Сели Яшка да Сысой в Лешневом дворе на брёвнышке, головы до конька вскинули и стали жабами при луне глядеть на Марфу как на поживу да квакать время от времени:

– Сла-азь, Марфа. Будет дурить. Сла-азь…

Вот тебе невысокая луна за небо упала, вот тебе и темнота непроглядная поднялась. Облила она чёрной смолою всё небо – звезде не проклюнуться. А тишину накатила такую, что стало слышно, как за Уралом две бабёнки одного мужика делят.

Интересно.

А в это время калитка Лешневой ограды отворяется, отворяется. И вот те… Входит во двор… Кто бы, вы думали? Входит во двор опять Матвей Лешня!

Сысоя Рептуху до брёвнышка ужасом прилепило, а Якова, наоборот, будто бы то же самое бревно – да краем своим под зад лягнуло. Видели б вы его взлёт!

С криком «ой» кинулся Яков ловить нового Лешню. Но не довелось Ундеру даже пальцем дотронуться до Матвея. Увидел Рептуха Сысой и другим потом рассказал, как от Яшкиного касания заиграл Лешня ярым светом, молниями пошёл…

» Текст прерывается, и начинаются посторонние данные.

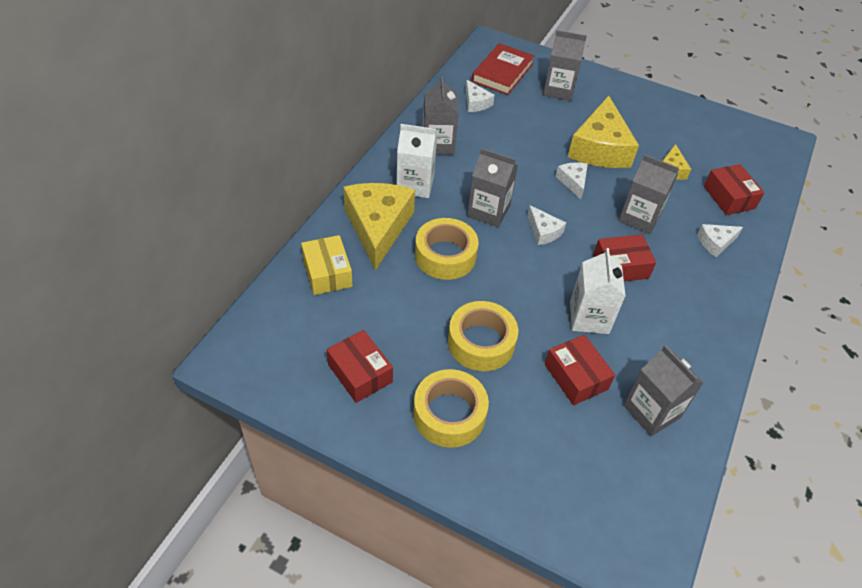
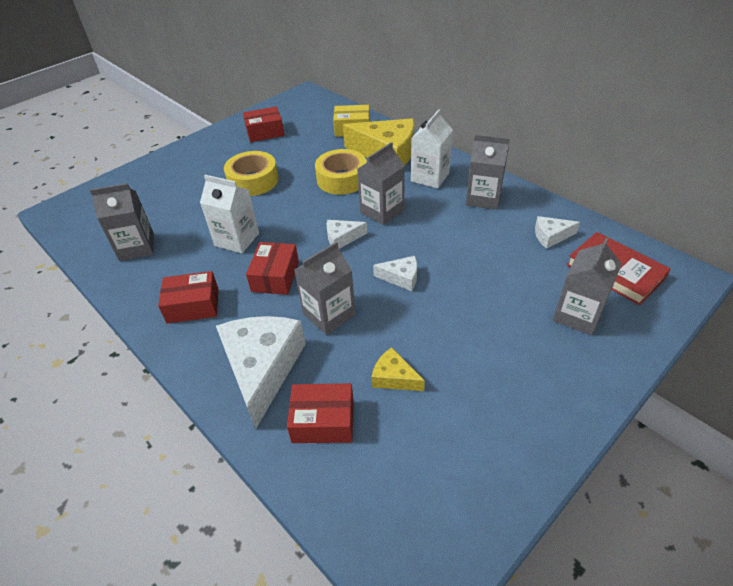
camera: 115 degrees right, 5 degrees down
(449, 414) = (212, 159): yellow tape -> none
(576, 377) = (193, 217): red box -> red box (193, 305)
(600, 148) = (452, 319): yellow cheese -> none
(715, 243) = (262, 368): white cheese -> white cheese, size x2.11

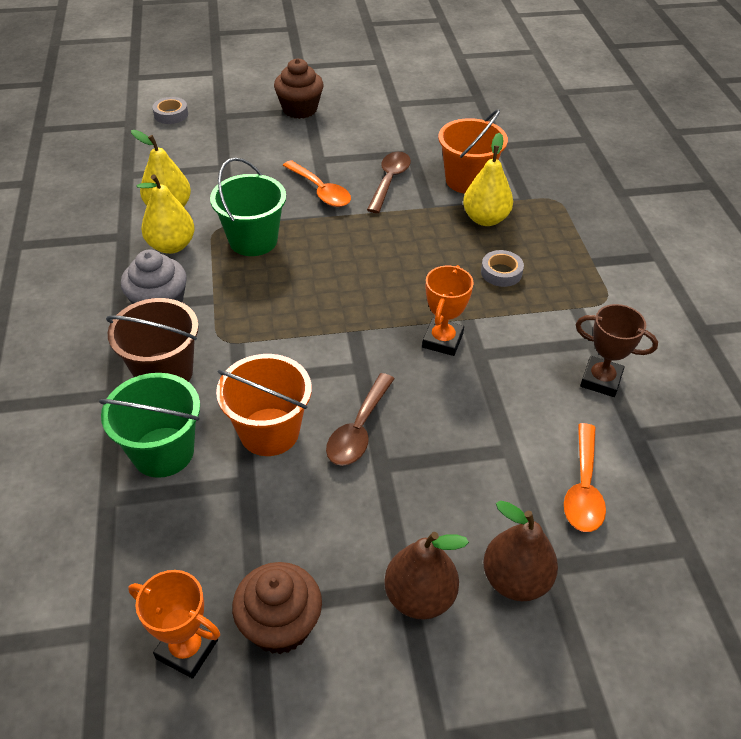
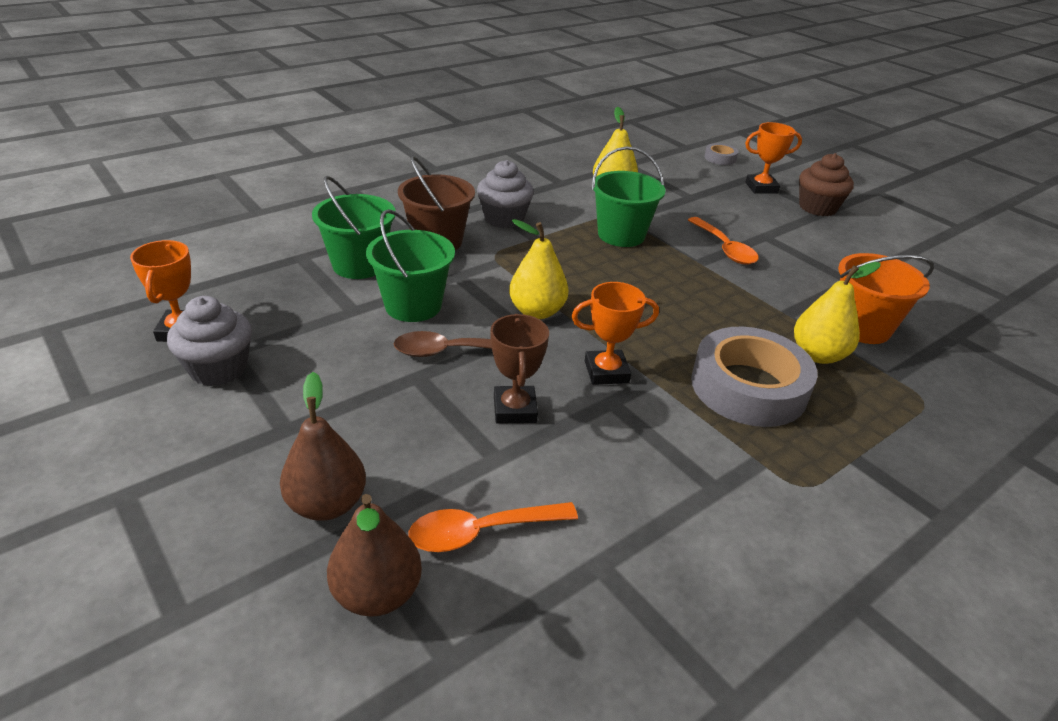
camera: 60 degrees right, 10 degrees down
(171, 246) = (573, 203): yellow pear -> yellow pear (537, 311)
(243, 120) = (761, 188): none -> orange trophy
(269, 432) = (413, 305): orange bucket -> green bucket
(280, 625) = (218, 368): brown cupcake -> grey cupcake
(320, 191) = (724, 248): orange spoon -> orange spoon turned 45 degrees counterclockwise
(389, 181) = (791, 280): brown spoon -> none
(419, 597) = (278, 441): brown pear -> brown pear (377, 593)
(501, 272) = (748, 387): grey tape -> grey tape, size x2.24
(601, 380) = (660, 510): brown trophy -> brown trophy (514, 409)

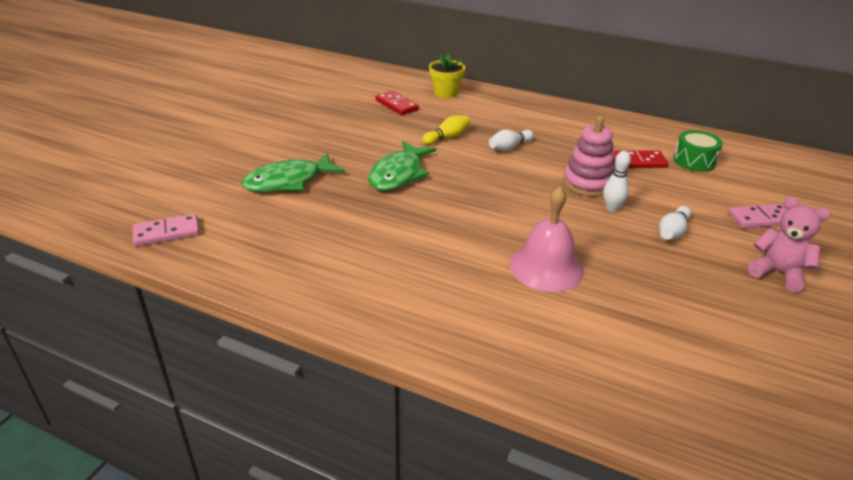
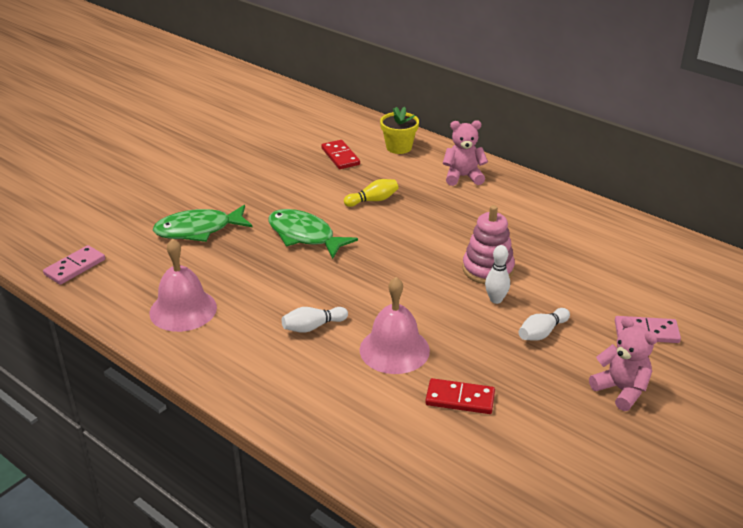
camera: 15 degrees right, 0 degrees up
(167, 233) = (75, 267): pink domino -> pink domino turned 45 degrees counterclockwise
(307, 259) = (183, 310): none -> pink bell
(398, 174) = (304, 235): green fish -> green fish turned 90 degrees clockwise
(509, 147) = (430, 219): white bowling pin -> white bowling pin (313, 327)
(517, 110) = (463, 177): none -> pink teddy bear
(638, 162) = (557, 252): red domino -> red domino (460, 399)
(694, 161) = (620, 259): green drum -> none

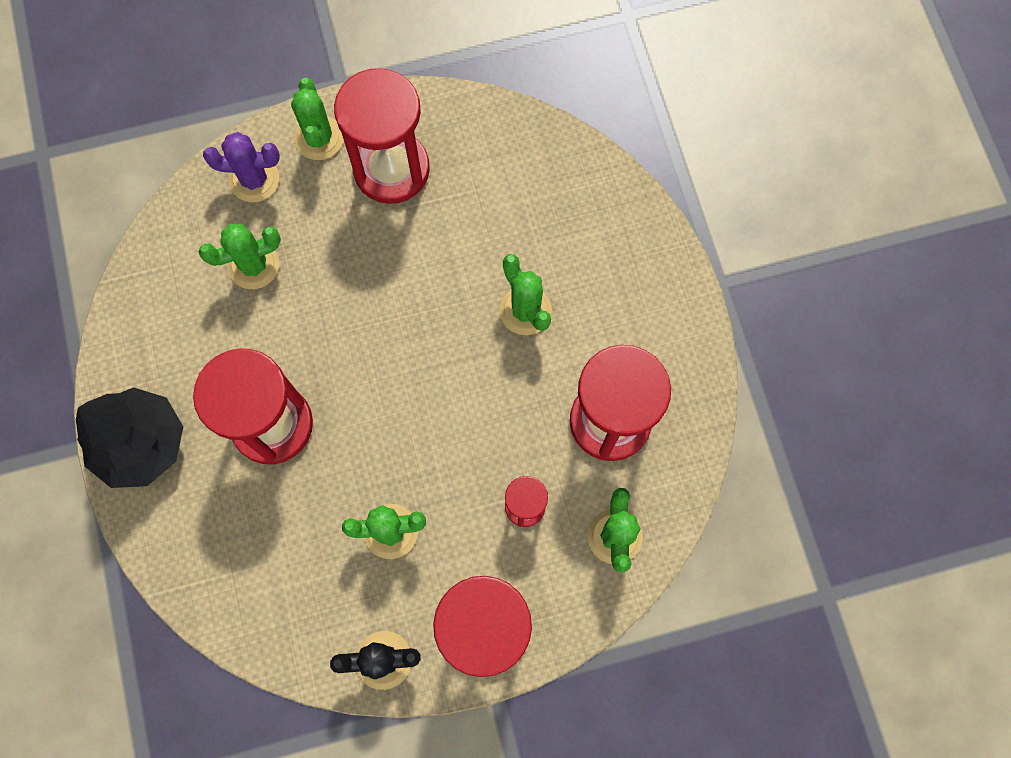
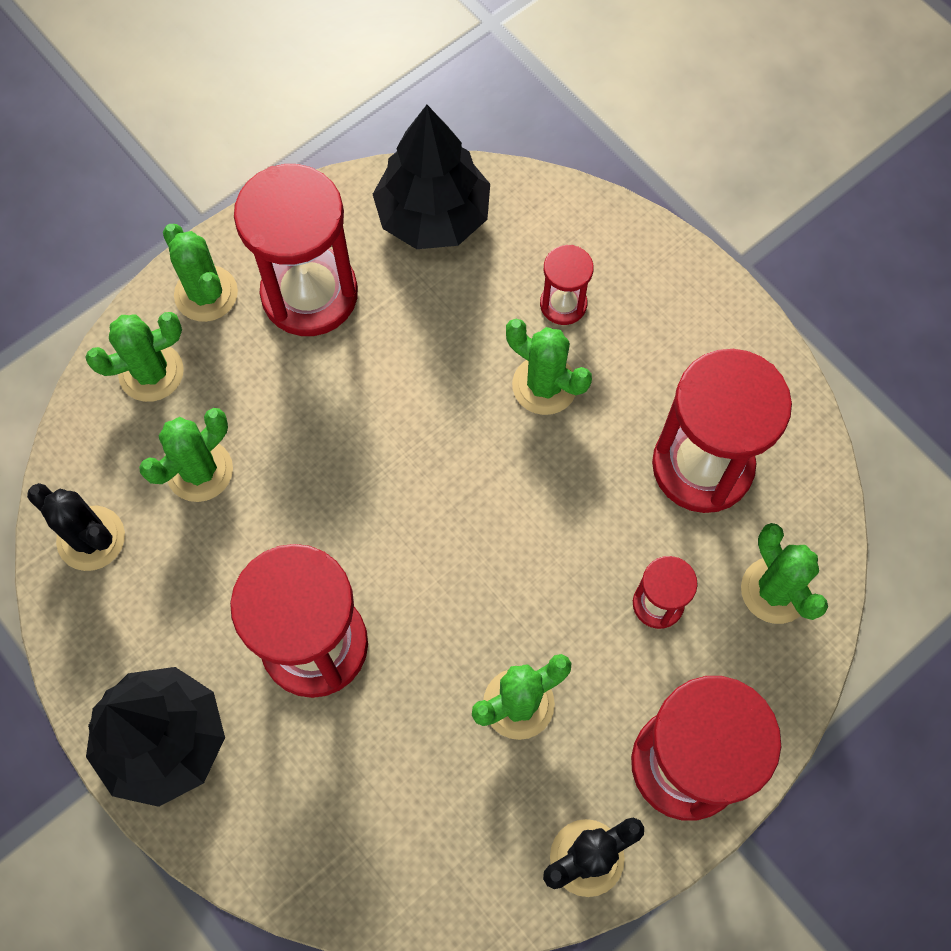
camera: 25 degrees left, 5 degrees down
(159, 281) = (91, 538): none -> black cactus
(254, 180) = (151, 372): purple cactus -> green cactus
(509, 148) = (433, 216): none -> black tree
(570, 256) = (563, 304): none -> red hourglass

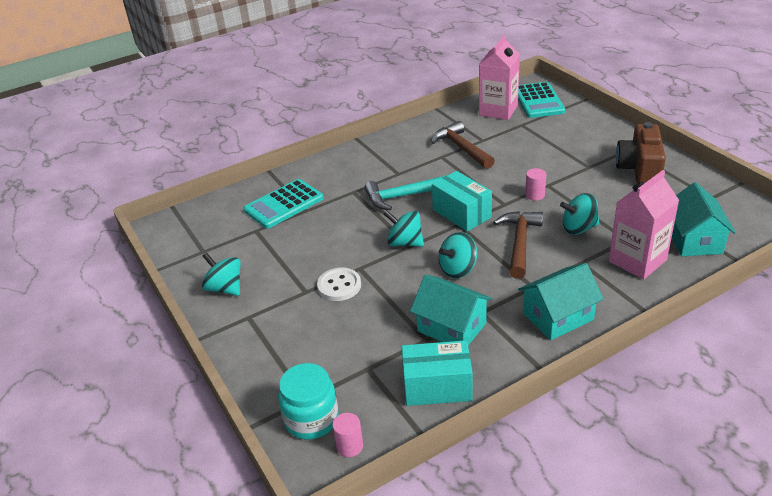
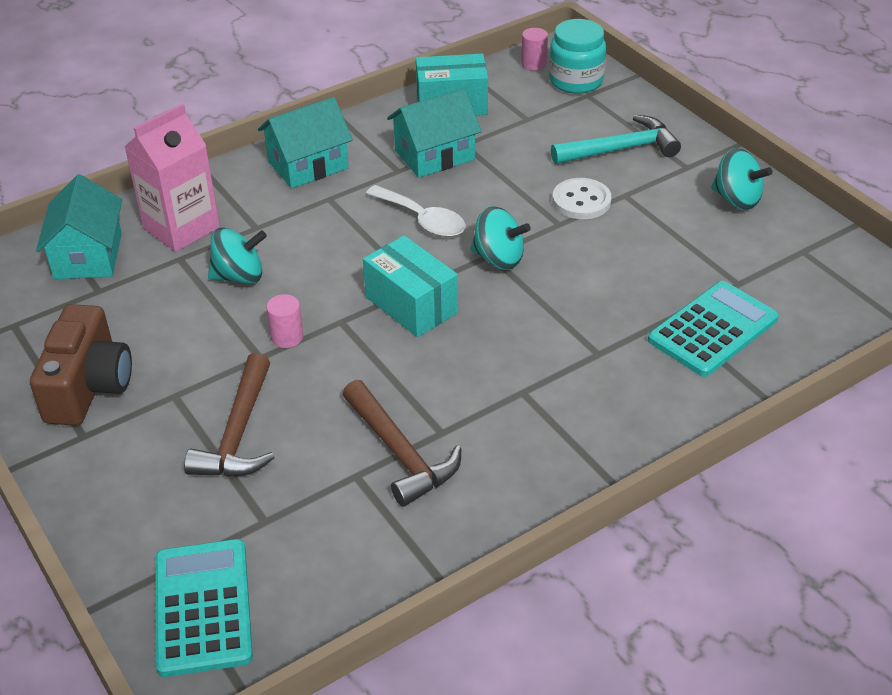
camera: 175 degrees right, 5 degrees up
(403, 196) = (507, 340): turquoise hammer -> turquoise hammer (620, 149)
(451, 327) = (434, 155): turquoise house -> turquoise house turned 60 degrees counterclockwise
(458, 269) = (422, 220): turquoise spinning top -> white spoon
(498, 110) = (305, 575): pink carton -> none
(519, 243) = (331, 255): brown hammer -> brown hammer (238, 433)

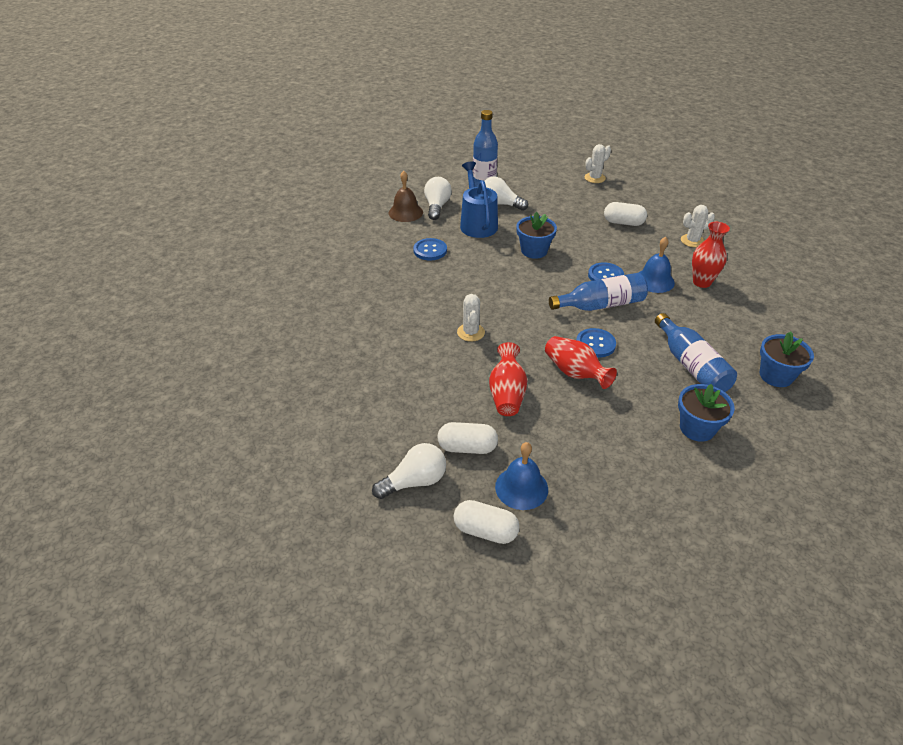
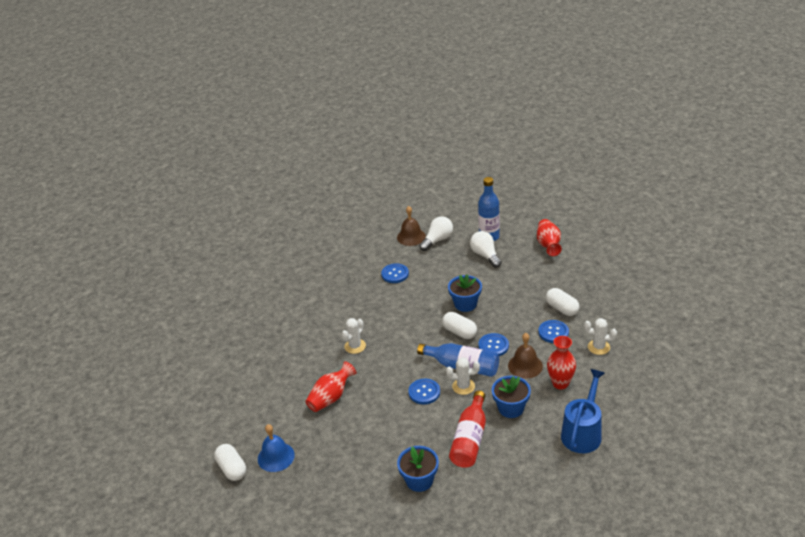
camera: 40 degrees right, 5 degrees down
(414, 481) = (226, 422): white light bulb -> none
(467, 447) = (273, 418): white capsule -> white capsule (459, 332)
(477, 223) = (450, 265): blue watering can -> blue watering can (582, 432)
(575, 373) = (387, 405): red vase -> red vase (548, 245)
(594, 178) = (588, 260): white cactus -> white cactus (463, 386)
(641, 244) = (553, 332): none -> blue button
(654, 280) = (525, 366): blue bell -> brown bell
(691, 365) = (470, 439): blue bottle -> red bottle
(776, 376) = (521, 477): blue flower pot -> blue flower pot (511, 408)

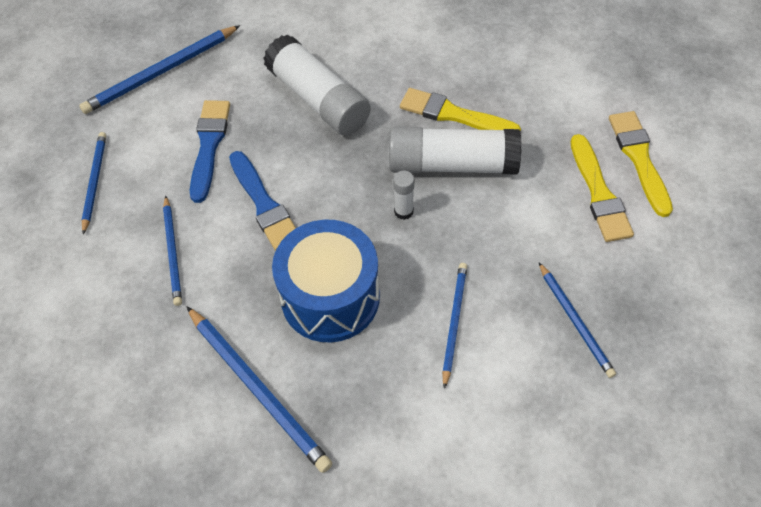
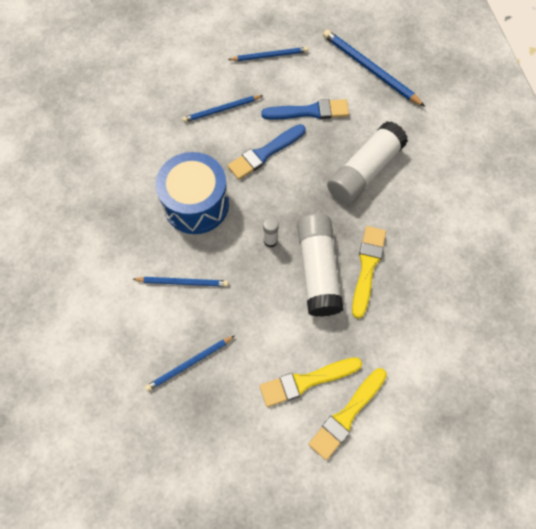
camera: 80 degrees right, 10 degrees up
(258, 389) = (129, 174): blue pencil -> none
(639, 159) = (347, 415): yellow brush -> yellow brush turned 150 degrees clockwise

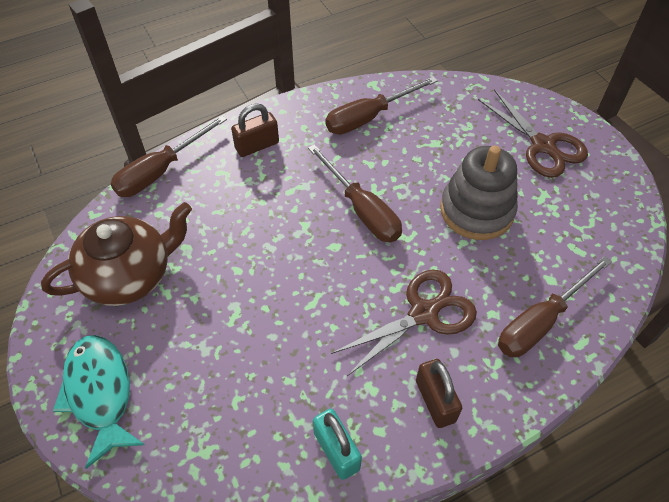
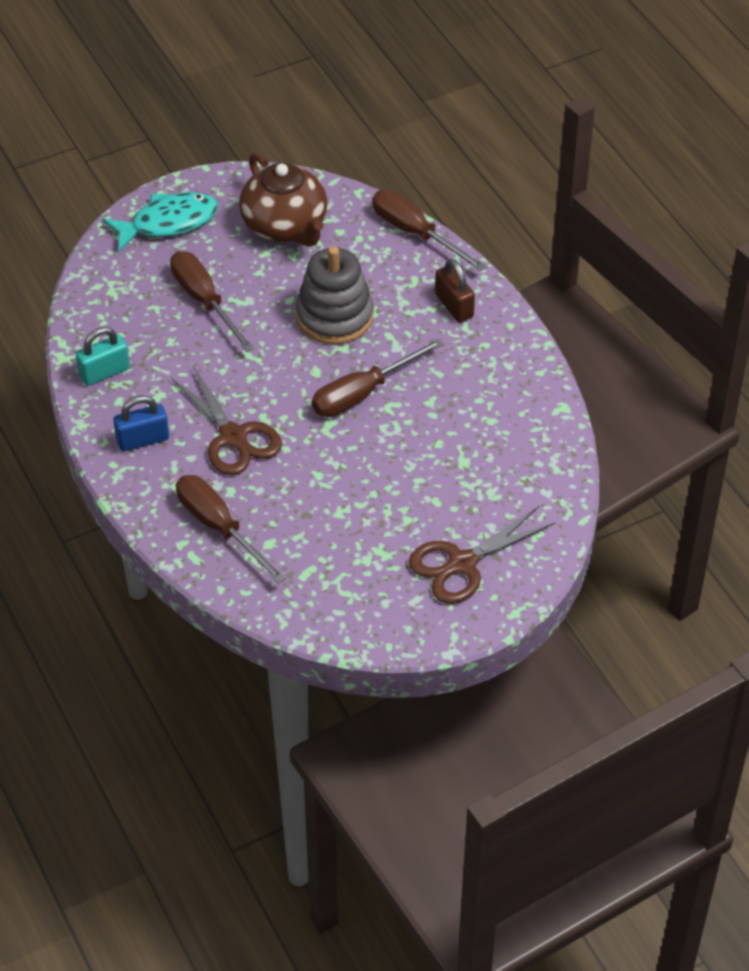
camera: 90 degrees right, 5 degrees down
(369, 117) = (503, 402): brown screwdriver -> brown screwdriver (204, 301)
(435, 401) = (143, 439): brown padlock -> blue padlock
(476, 210) = (361, 490): grey stacking toy -> grey stacking toy (334, 316)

Нет. Не жаром огневых струй ловца опалило. Обдало Яшку великим холодом. Таким великим, что в единый миг спёкся Ундер сосулькою…

Тем морозом маленько Сысоя задело. Руки ему да лицо немного обожгло. Самого же за бревно без памяти завалило. Оттого и не увидел он, куда подевались Лешни заодно с Марфою.

Дома Ундер вытаял весь, розовой водицею изошёл, только мокрая одежда от него и осталась. Пропал бы, наверное, и Рептуха. Во всяком случае, селяне в доме его бабку-лекарку оставили, попросили доглядеть, чтобы человек в одиночестве не помер. Сами разошлись по своим перепуганным семьям.

Но на том дело не кончилось.

День да ночь просидела лекарка над Рептухою, а утром, чуть свет, подняла деревню суматошным рассказом. Перед самым рассветом, оказывается, Марфа домой приходила. Да не одна. С нею заявилась вся троица Лешней. Один к одному – молодцы! Разом приступили они пользовать живой водою умирающего Сысоя. А когда тот захрапел богатырским храпом, сказали старой, чтобы Рептуху неделю не трогали. Пущай-де спит, пока сам не поднимется. Когда Лешни собрались уходить, Марфа над отцом маленько попридержалась. От неё-то лекарка и узнала, что представился ей не один Матвей в трёх лицах, а приходили до Сысоя одновременно и дед будто бы Аким, и Иннокентий, и сын – Матвей.

Подумать только!

А ещё Марфа велела сказать деревне, что и она теперь на долгую-долгую жизнь молодой останется, ведь там, куда забирают её Лешни, время над людьми не властно…

И при этих словах Марфа показала на небо.

Вот и подумайте, кто были эти Лешни.